Member of the Montana House of Representatives from the 76th district
- In office 1994–2001
- Succeeded by: Bernie Olson

Personal details
- Born: May 5, 1969 Kalispell, Montana, U.S.
- Died: August 15, 2001 (aged 32) Marysville, Montana, U.S.
- Party: Republican
- Spouse: Elaine Sliter
- Children: 1
- Education: University of Montana (BA)

= Paul Sliter =

American politician and businessman (1969–2001)

Paul Sliter (May 5, 1969 - August 15, 2001) was an American politician and businessman who served as a member of the Montana House of Representatives for the 76th district from 1994 until 2001.
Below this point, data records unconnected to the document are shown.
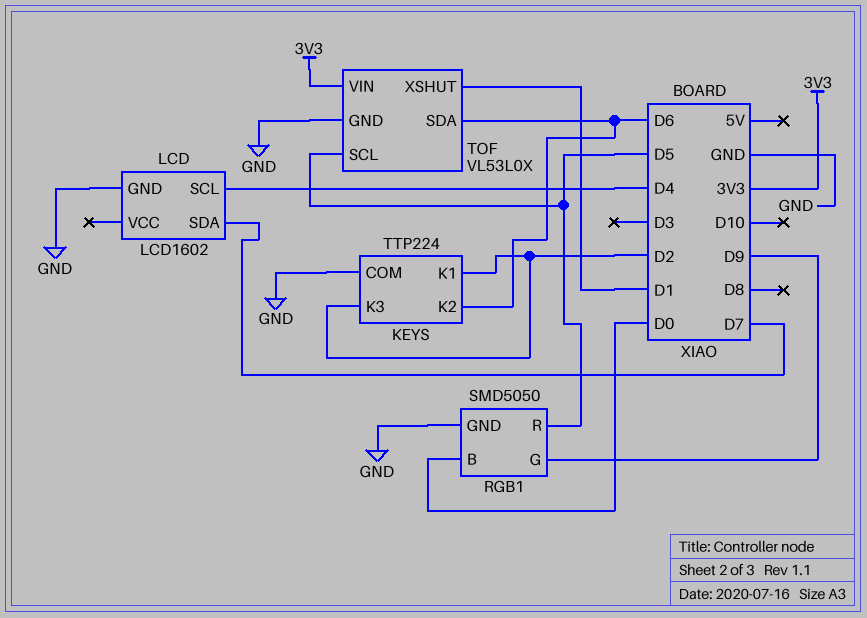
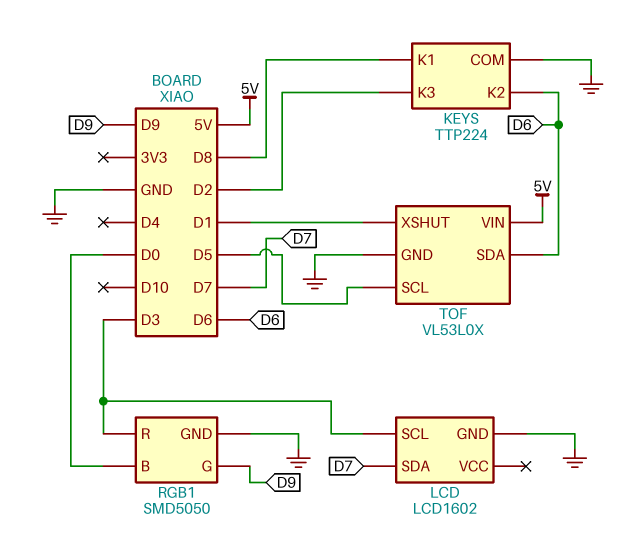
KEYS pin K1: D2 -> D8
LCD pin SCL: D4 -> D3
RGB1 pin R: D5 -> D3
TOF pin VIN: 3V3 -> 5V

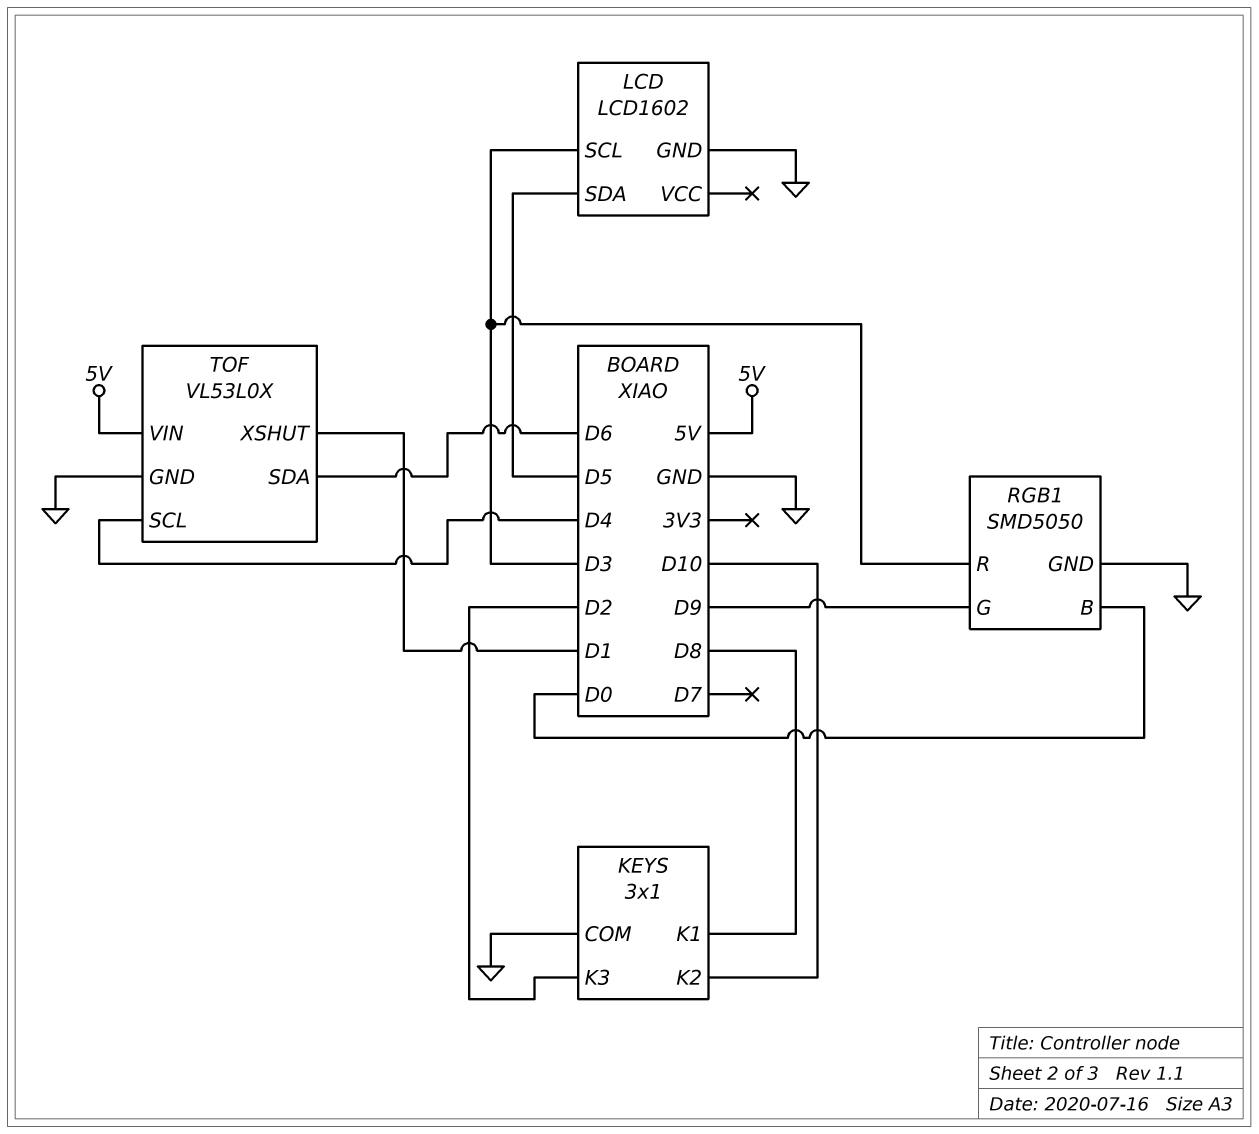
KEYS: TTP224 -> 3x1
KEYS pin K2: D6 -> D10
LCD pin SDA: D7 -> D5
TOF pin SCL: D5 -> D4

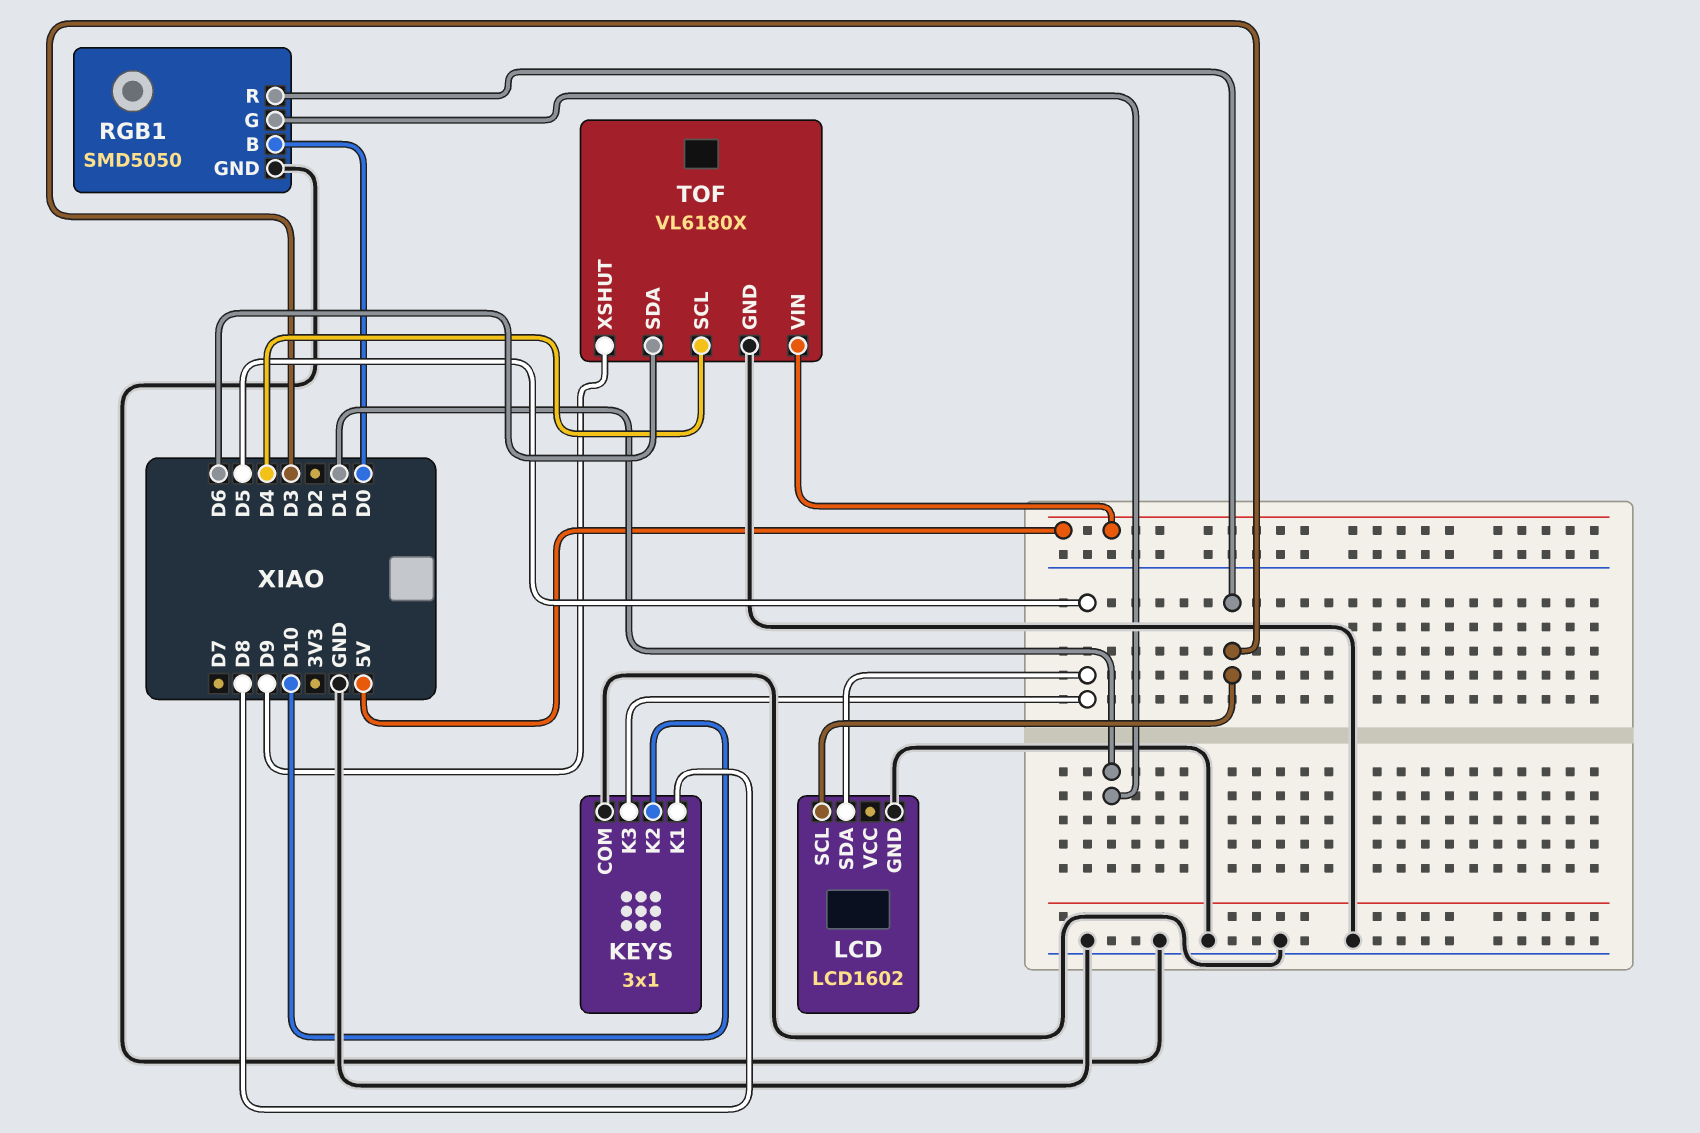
KEYS pin K3: D2 -> D5
RGB1 pin G: D9 -> D1
TOF: VL53L0X -> VL6180X
TOF pin XSHUT: D1 -> D9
== Early life and education ==
Sliter was born in Kalispell, Montana, and graduated from Flathead County High School in 1987. He received his bachelor's degree in political science from University of Montana in 1996. As a college student, Sliter served as an intern in the office of Senator Conrad Burns.

== Career ==
Sliter worked as the sales and credit manager at the Sliter's Ace Lumber and Building Supply in Bigfork, Montana. Sliter served in the Montana House of Representatives from 1994 until his death in 2001. A Republican, he also served as House majority leader.

== Death ==
On August 15, 2001, Silter was involved in a car accident with Shane Hedges when the latter lost control of his vehicle on a dirt road outside of Helena, Montana. Silter died on the scene, whereas Hedges only suffered minor injuries and was released from hospital shortly afterwards. Hedges later pleaded guilty to the negligent homicide of Silter.

== Personal life ==
Sliter lived with his wife and family in Somers, Montana.